Yeah I read Ulta exclusive as well.. So much for those rumors saying Ulta was getting rid of Lorac


----------



## Yazmin (Sep 13, 2015)

T has sneak peek swatches: http://www.temptalia.com/sneak-peek...feed&utm_campaign=Feed:+Temptalia+(Temptalia)


----------



## smileyt06 (Sep 13, 2015)

I can't wait this is number 1 on my list


----------



## shizzelly (Sep 27, 2015)

Mega Pro is avaliable for platinum members!


----------



## Jayjayy (Sep 27, 2015)

I just grabbed it...I wish I'd gotten the first one instead!! But the makeup lover in my couldn't resist a second time...crossing my fingers that it's good.


----------



## mel33t (Sep 27, 2015)

Jayjayy said:


> I just grabbed it...I wish I'd gotten the first one instead!! But the makeup lover in my couldn't resist a second time...crossing my fingers that it's good.

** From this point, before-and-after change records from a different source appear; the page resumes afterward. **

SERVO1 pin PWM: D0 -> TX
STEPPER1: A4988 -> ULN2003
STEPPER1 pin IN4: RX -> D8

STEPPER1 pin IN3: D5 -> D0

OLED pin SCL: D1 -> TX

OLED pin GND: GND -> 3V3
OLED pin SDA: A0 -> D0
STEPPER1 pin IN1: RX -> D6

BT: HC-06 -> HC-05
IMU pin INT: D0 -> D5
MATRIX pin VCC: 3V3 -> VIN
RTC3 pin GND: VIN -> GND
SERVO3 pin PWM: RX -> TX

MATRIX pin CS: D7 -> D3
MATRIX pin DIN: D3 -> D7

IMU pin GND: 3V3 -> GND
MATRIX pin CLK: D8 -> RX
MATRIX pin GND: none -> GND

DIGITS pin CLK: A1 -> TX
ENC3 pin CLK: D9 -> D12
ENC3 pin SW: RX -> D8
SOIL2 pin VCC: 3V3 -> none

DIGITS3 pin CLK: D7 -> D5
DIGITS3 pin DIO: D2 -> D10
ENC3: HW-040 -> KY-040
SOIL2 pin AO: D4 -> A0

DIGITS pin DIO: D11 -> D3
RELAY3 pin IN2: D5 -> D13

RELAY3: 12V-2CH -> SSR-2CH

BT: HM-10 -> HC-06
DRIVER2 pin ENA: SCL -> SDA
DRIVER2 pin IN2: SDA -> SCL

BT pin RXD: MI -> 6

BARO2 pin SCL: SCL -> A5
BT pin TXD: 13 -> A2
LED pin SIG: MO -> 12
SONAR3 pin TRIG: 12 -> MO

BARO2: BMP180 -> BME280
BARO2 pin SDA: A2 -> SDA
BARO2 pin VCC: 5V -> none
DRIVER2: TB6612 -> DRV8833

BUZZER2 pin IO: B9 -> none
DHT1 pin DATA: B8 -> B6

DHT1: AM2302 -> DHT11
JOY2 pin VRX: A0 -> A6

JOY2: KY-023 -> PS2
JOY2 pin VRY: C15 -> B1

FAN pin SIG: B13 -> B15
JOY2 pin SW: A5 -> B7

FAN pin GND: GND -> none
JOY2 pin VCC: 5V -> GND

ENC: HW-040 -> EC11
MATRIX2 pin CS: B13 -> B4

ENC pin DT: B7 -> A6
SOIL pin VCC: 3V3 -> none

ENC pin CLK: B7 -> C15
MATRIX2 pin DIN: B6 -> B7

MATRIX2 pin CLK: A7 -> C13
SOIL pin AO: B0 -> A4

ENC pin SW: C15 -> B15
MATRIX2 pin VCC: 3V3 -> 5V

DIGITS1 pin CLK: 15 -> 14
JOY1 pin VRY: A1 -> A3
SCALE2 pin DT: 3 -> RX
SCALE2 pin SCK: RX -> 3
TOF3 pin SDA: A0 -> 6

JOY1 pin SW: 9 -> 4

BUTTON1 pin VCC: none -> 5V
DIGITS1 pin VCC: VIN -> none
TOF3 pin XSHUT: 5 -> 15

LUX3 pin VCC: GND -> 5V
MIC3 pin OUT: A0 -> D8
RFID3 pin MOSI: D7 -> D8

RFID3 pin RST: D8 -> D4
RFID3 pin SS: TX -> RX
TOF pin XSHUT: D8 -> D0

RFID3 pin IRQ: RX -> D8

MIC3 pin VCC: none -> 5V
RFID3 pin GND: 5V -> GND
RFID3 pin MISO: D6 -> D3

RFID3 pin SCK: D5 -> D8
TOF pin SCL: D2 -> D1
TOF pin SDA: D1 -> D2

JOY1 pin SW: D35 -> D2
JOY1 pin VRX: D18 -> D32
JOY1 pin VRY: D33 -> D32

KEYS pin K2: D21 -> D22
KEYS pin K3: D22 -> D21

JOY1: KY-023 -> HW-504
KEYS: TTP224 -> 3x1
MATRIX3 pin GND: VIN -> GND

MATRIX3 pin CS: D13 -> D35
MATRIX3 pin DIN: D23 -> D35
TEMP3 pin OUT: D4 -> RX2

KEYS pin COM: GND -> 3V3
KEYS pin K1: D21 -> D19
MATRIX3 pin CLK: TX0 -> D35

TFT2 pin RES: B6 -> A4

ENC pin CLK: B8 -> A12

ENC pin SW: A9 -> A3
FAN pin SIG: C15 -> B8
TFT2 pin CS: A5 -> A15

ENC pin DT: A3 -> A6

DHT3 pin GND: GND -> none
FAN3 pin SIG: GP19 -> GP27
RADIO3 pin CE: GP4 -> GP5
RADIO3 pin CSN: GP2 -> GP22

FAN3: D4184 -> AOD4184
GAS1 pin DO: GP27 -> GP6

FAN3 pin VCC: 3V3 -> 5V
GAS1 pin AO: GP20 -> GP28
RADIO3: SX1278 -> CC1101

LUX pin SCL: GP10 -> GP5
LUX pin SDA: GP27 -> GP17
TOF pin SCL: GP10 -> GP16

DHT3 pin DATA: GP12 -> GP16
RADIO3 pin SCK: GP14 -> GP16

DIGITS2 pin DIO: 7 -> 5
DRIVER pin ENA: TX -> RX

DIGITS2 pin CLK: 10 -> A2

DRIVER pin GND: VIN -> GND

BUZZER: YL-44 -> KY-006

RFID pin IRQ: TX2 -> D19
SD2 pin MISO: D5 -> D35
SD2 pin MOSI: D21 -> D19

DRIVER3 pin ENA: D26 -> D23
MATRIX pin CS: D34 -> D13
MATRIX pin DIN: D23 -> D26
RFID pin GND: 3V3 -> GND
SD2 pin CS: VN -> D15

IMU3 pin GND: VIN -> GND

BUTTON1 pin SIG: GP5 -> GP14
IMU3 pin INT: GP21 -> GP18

  Me too - was doing so well on my no-buy for September!! But I caved on this. It was on my list for a long time!


----------



## smileyt06 (Sep 27, 2015)

Ordered yayyyy so happy to be a platinum member. My bday is Tuesday and I have so many packages coming in lol


----------



## Tarabotti (Sep 27, 2015)

Are they sold out already? I can't find it on the website,


----------



## shizzelly (Sep 27, 2015)

Tarabotti said:


> Are they sold out already? I can't find it on the website,


 Looks like it's still in stock.  http://www.ulta.com/ulta/browse/productDetail.jsp?productId=xlsImpprod13131031&CID=34363754&ET_LID=LORAC+Mega+PRO+2+Palette&RID=1768426514&CCID=ET_PR_FY15WK35_Sun_Prestige_V1


----------



## kittycalico (Sep 27, 2015)

shizzelly said:


> Looks like it's still in stock.  http://www.ulta.com/ulta/browse/productDetail.jsp?productId=xlsImpprod13131031&CID=34363754&ET_LID=LORAC+Mega+PRO+2+Palette&RID=1768426514&CCID=ET_PR_FY15WK35_Sun_Prestige_V1


  The product displays but when you try to add to cart, it returns an "out of stock" message.


----------



## KrystalAnne (Sep 27, 2015)

smileyt06 said:


> Ordered yayyyy so happy to be a platinum member. My bday is Tuesday and I have so many packages coming in lol


Happy early bday! Mine was yesterday  Yay for September babies!

  I wonder if they are doing something to add more product online soon.


----------



## smileyt06 (Sep 27, 2015)

KrystalAnne said:


> Happy early bday! Mine was yesterday  Yay for September babies!  I wonder if they are doing something to add more product online soon.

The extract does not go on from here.